CD4-binding of gp130 micelles isolated from SIVagmTYO-7.

Abstract

The binding and binding inhibition of the SIVagmTYO-7 external glycoprotein gp130 in micellar form to the CD4 molecule on human Molt-4 clone 8 cells was investigated. The best binding of gp130 to Molt-4 clone 8 cells occurred at pH 5.5 to 6.5 at 37 degrees C after 4 h or at room temperature after 10 h. The dissociation constant of this reaction was 0.2-0.4 nM, with both soluble CD4 or CD4 on Molt-4 clone 8 cells.
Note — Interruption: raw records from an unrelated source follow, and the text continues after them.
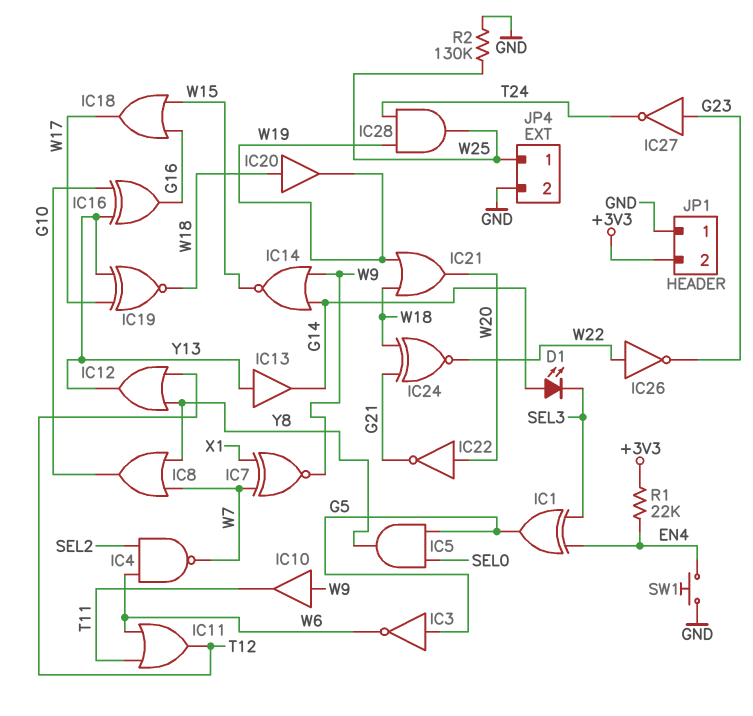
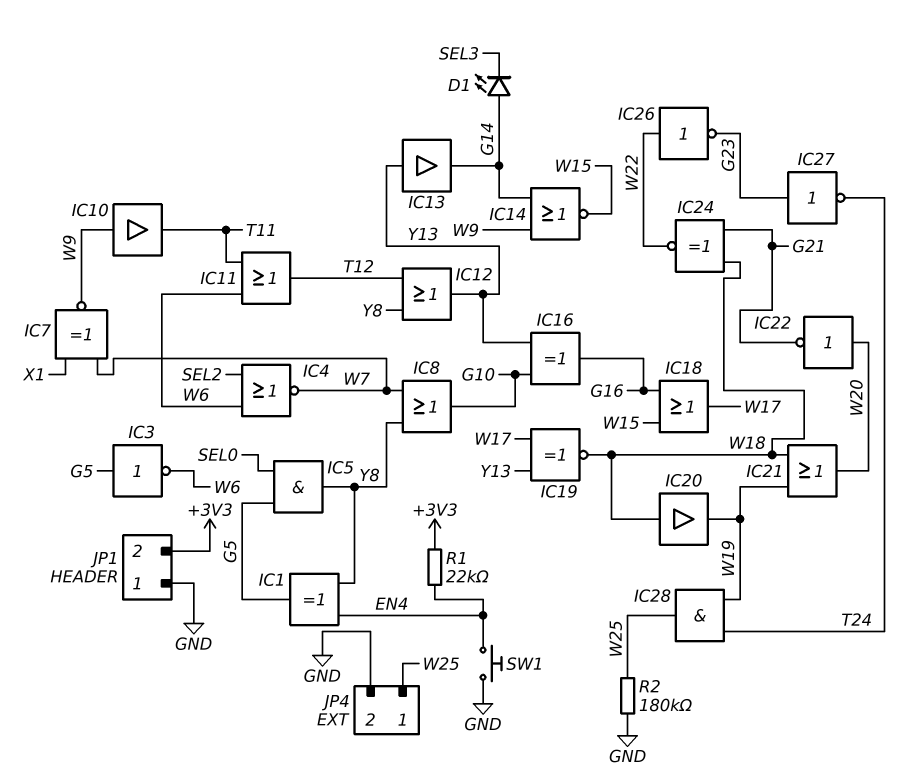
IC1: XOR (in EN4, in SEL3, out G5) -> XOR (in EN4, in Y8, out G5)
IC4: NAND (in SEL2, in W6, out W7) -> NOR (in SEL2, in W6, out W7)
R2: 130k (GND, W25) -> 180k (GND, W25)

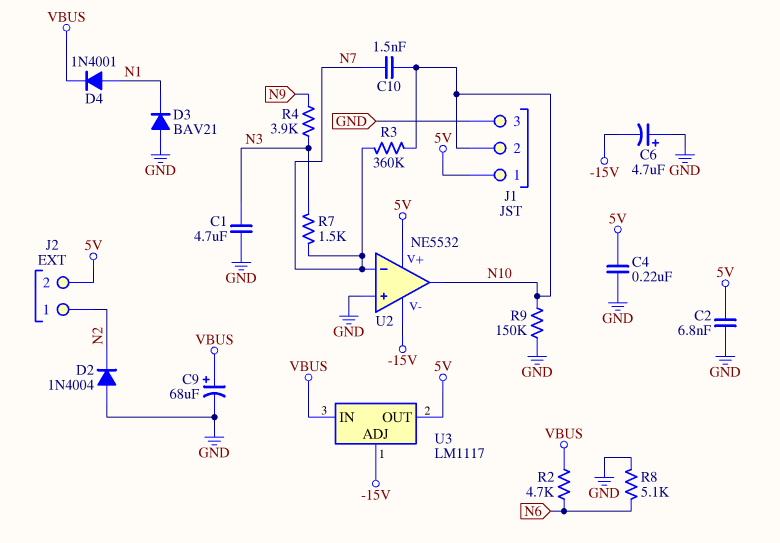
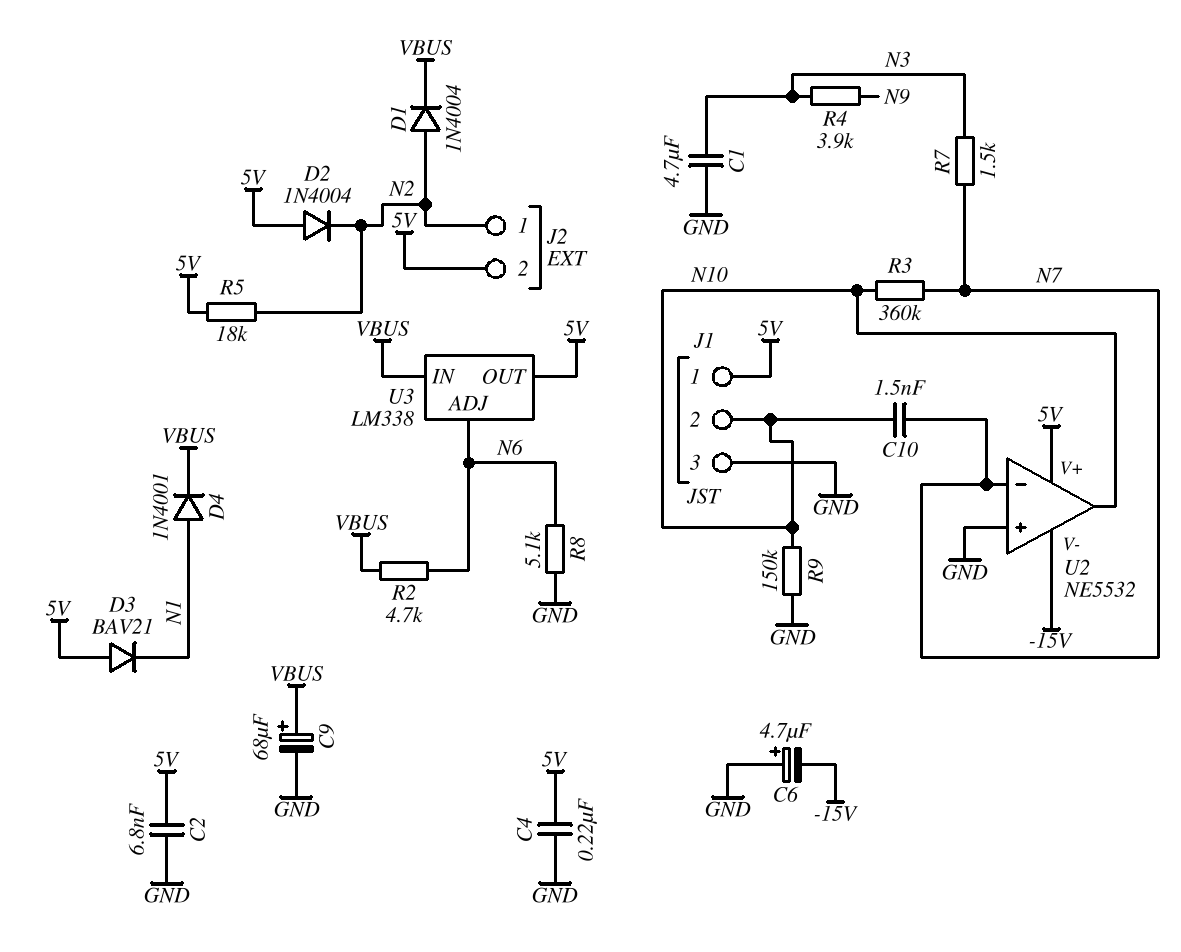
D1: none -> diode 1N4004 (A N2, K VBUS)
D2: diode 1N4004 (A GND, K N2) -> diode 1N4004 (A 5V, K N2)
D3: diode BAV21 (A GND, K N1) -> diode BAV21 (A 5V, K N1)
R5: none -> 18k (5V, N2)
U3: LM1117 -> LM338
U3 pin ADJ: -15V -> N6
This value is close to 0.15 nM determined for the antihuman CD4 monoclonal antibody 30F16H5. After partial deglycosylation of gp130, a 90 kD product arose which still bound to CD4. Fully deglycosylated gp130 of 60 kD was still immunoprecipitable, but had lost the CD4 binding activity. Lens culinaris agglutinin was able to inhibit the gp130-CD4 interaction very efficiently, while the agglutinin of Phaseolus vulgaris was half as efficient and Canavalia ensiformis was inefficient. CD4 binding of gp130 micelles was also inhibited with several anti CD4 monoclonal antibodies directed against the OKT4a epitope as well as with soluble recombinant CD4.